Premium
An Advanced Group Contribution Method for High‐Dimensional, Sparse Data Sets
Author(s) -
Lee Chang Jun,
Lee Jong Min
Publication year - 2012
Publication title -
molecular informatics
Language(s) - English
Resource type - Journals
SCImago Journal Rank - 0.481
H-Index - 68
eISSN - 1868-1751
pISSN - 1868-1743
DOI - 10.1002/minf.201100111
Subject(s) - group (periodic table) , computer science , data mining , chemistry , organic chemistry
Today’s chemical processes involve many components, and it is necessary to know their basic physical properties for process design and operation. However, it is not always possible to find the property information of all components in the literature. Generally, there are two ways to evaluate properties of chemical compounds when they do not exist in the literature: the experimental measurement and predictive approaches based on empirical models.
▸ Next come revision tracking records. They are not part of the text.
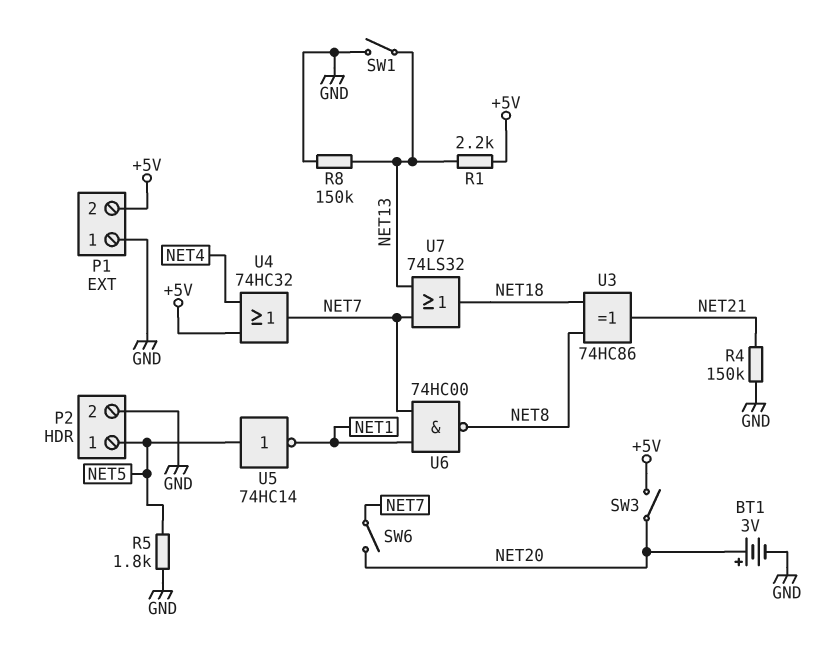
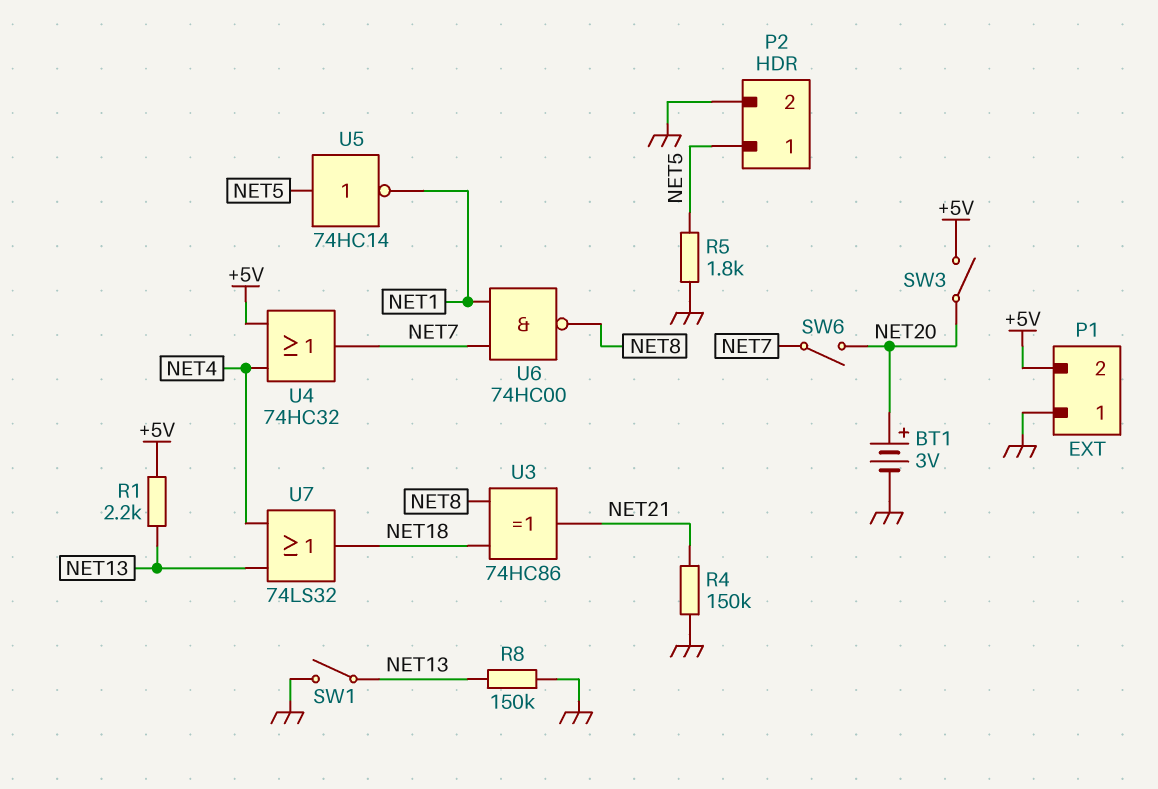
U7: OR 74LS32 (in NET7, in NET13, out NET18) -> OR 74LS32 (in NET4, in NET13, out NET18)

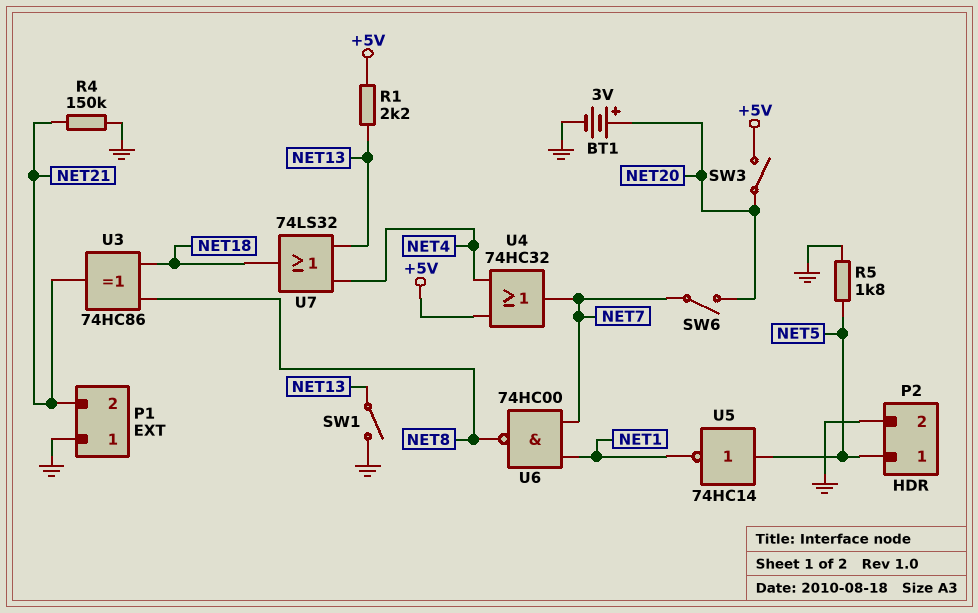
P1 pin 2: +5V -> NET21
R8: 150k (GND, NET13) -> none

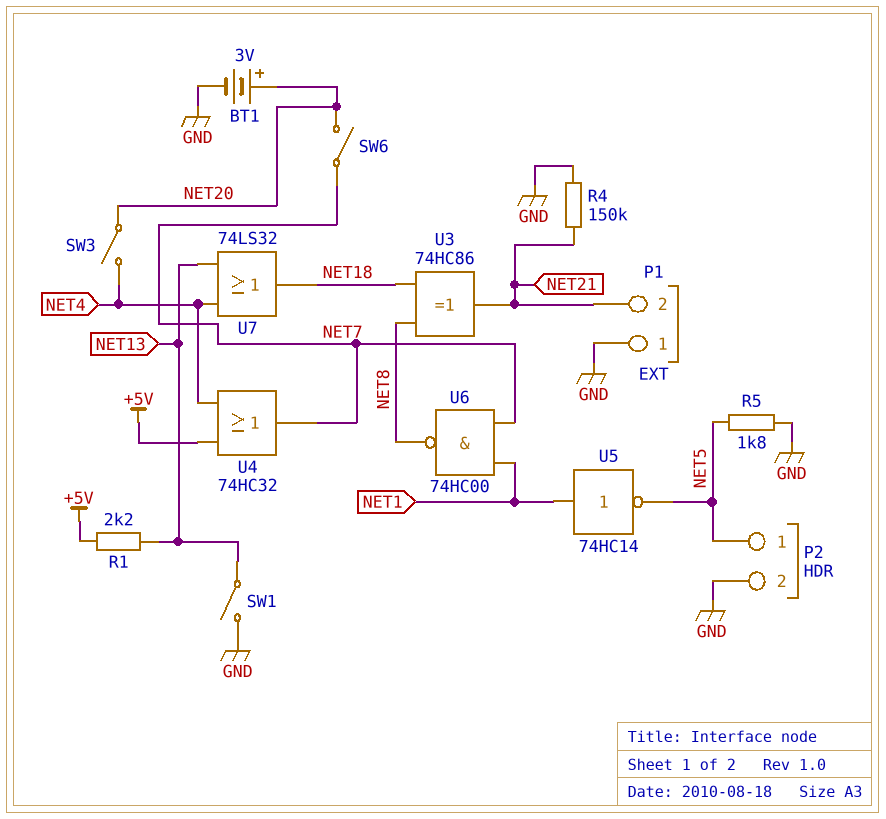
SW3: switch (+5V, NET20) -> switch (NET4, NET20)
U5: NOT 74HC14 (in NET5, out NET1) -> NOT 74HC14 (in NET1, out NET5)

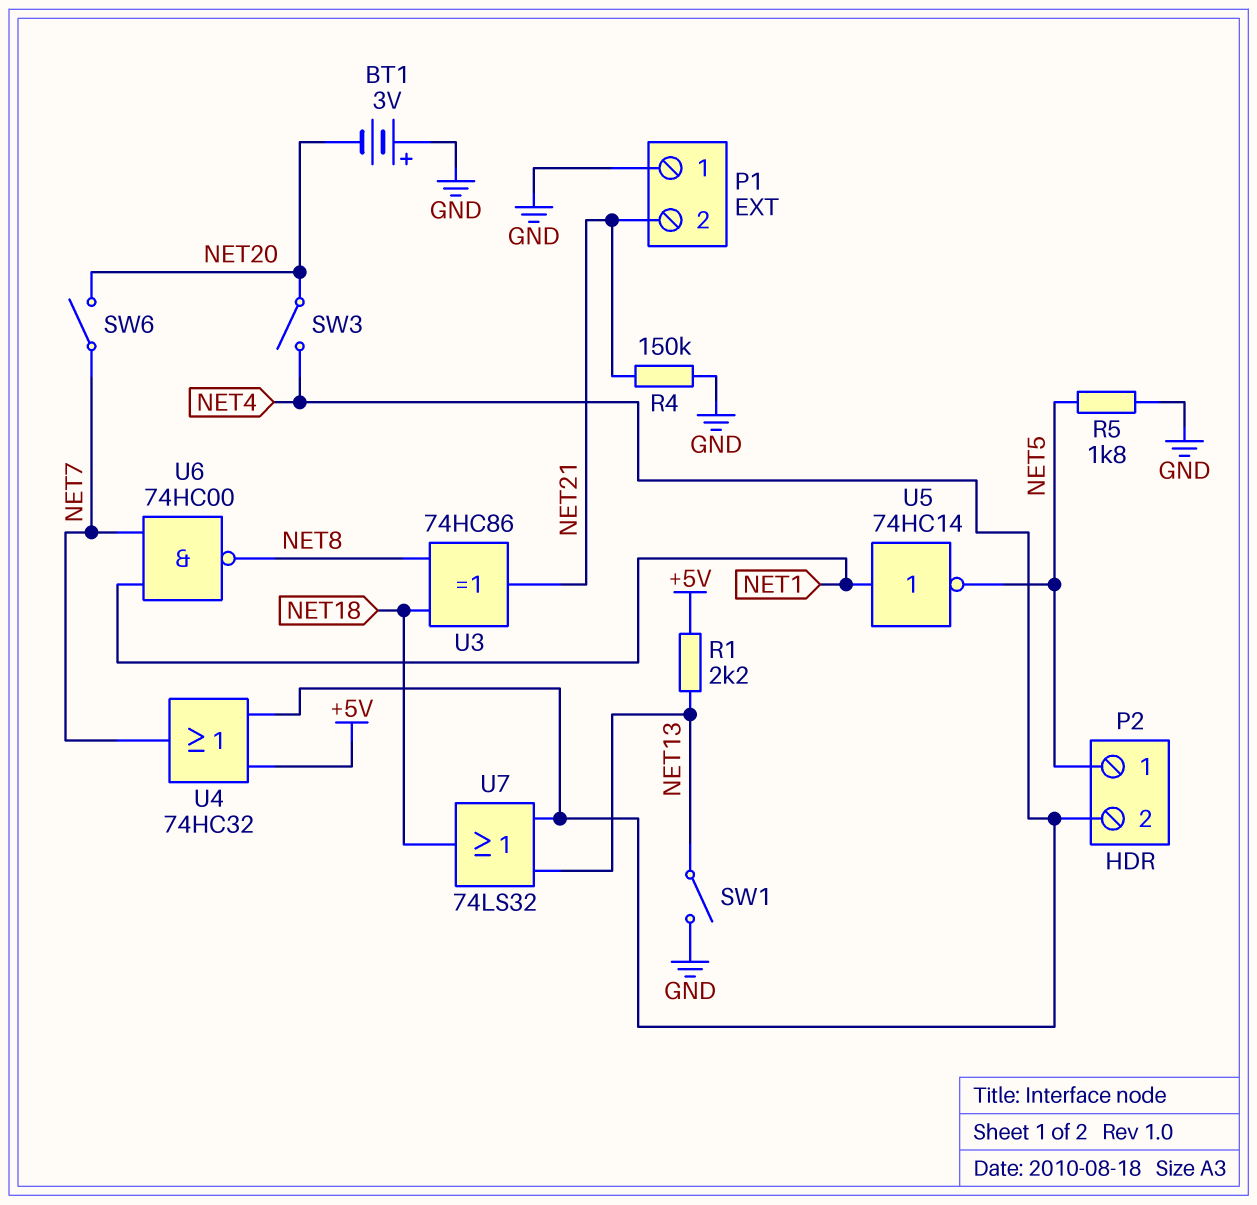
BT1: 3V (plus NET20, minus GND) -> 3V (plus GND, minus NET20)
P2 pin 2: GND -> NET4

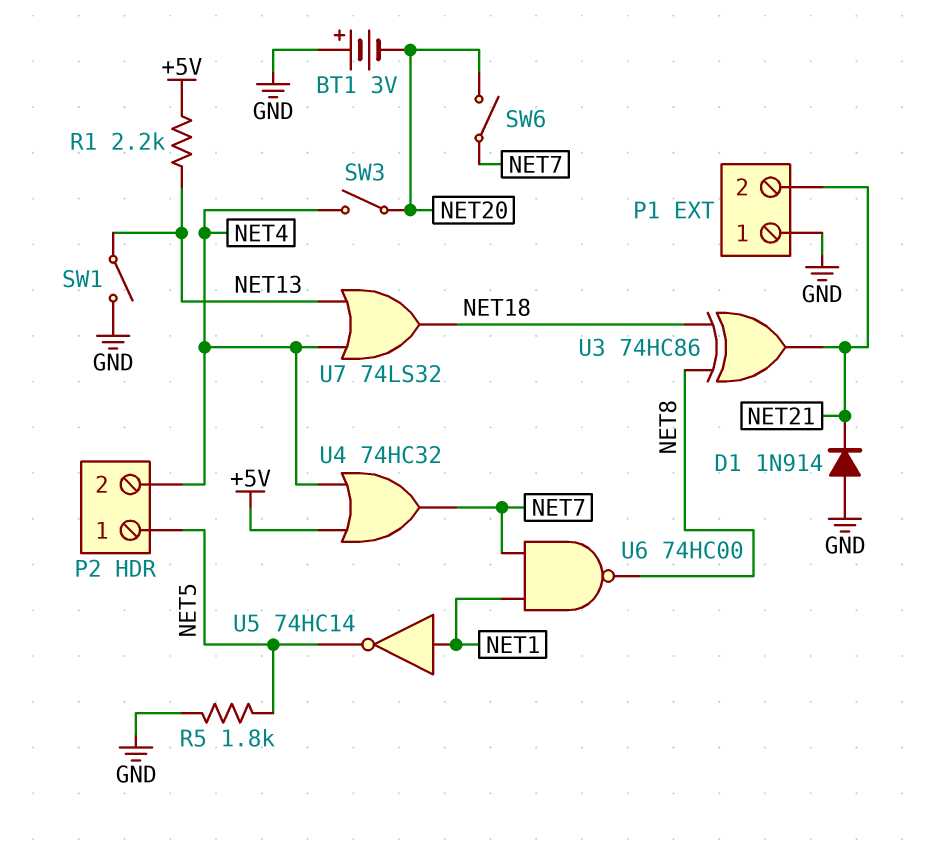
D1: none -> diode 1N914 (A GND, K NET21)
R4: 150k (GND, NET21) -> none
The latter is called the group contribution method (GCM), and its basic concept is that specific functional groups or fragments of a molecule contribute to the value of its physical property. The advantage of the GCMs is that they reduce the effort and cost compared to experiments. This study proposes a novel GCM method suitable for high‐dimensional, sparse data sets. In order to improve its applicability and accuracy, the database is extended and divided into non‐ring group compounds and ring group ones. Support vector regression (SVR) is adopted as the regression model, and a derivative‐free optimization approach, referred to as particle swarm optimization, is incorporated into the parameter optimization step in learning the SVM model to avoid local optimality. Performance of the proposed model is compared to those of other GCMs.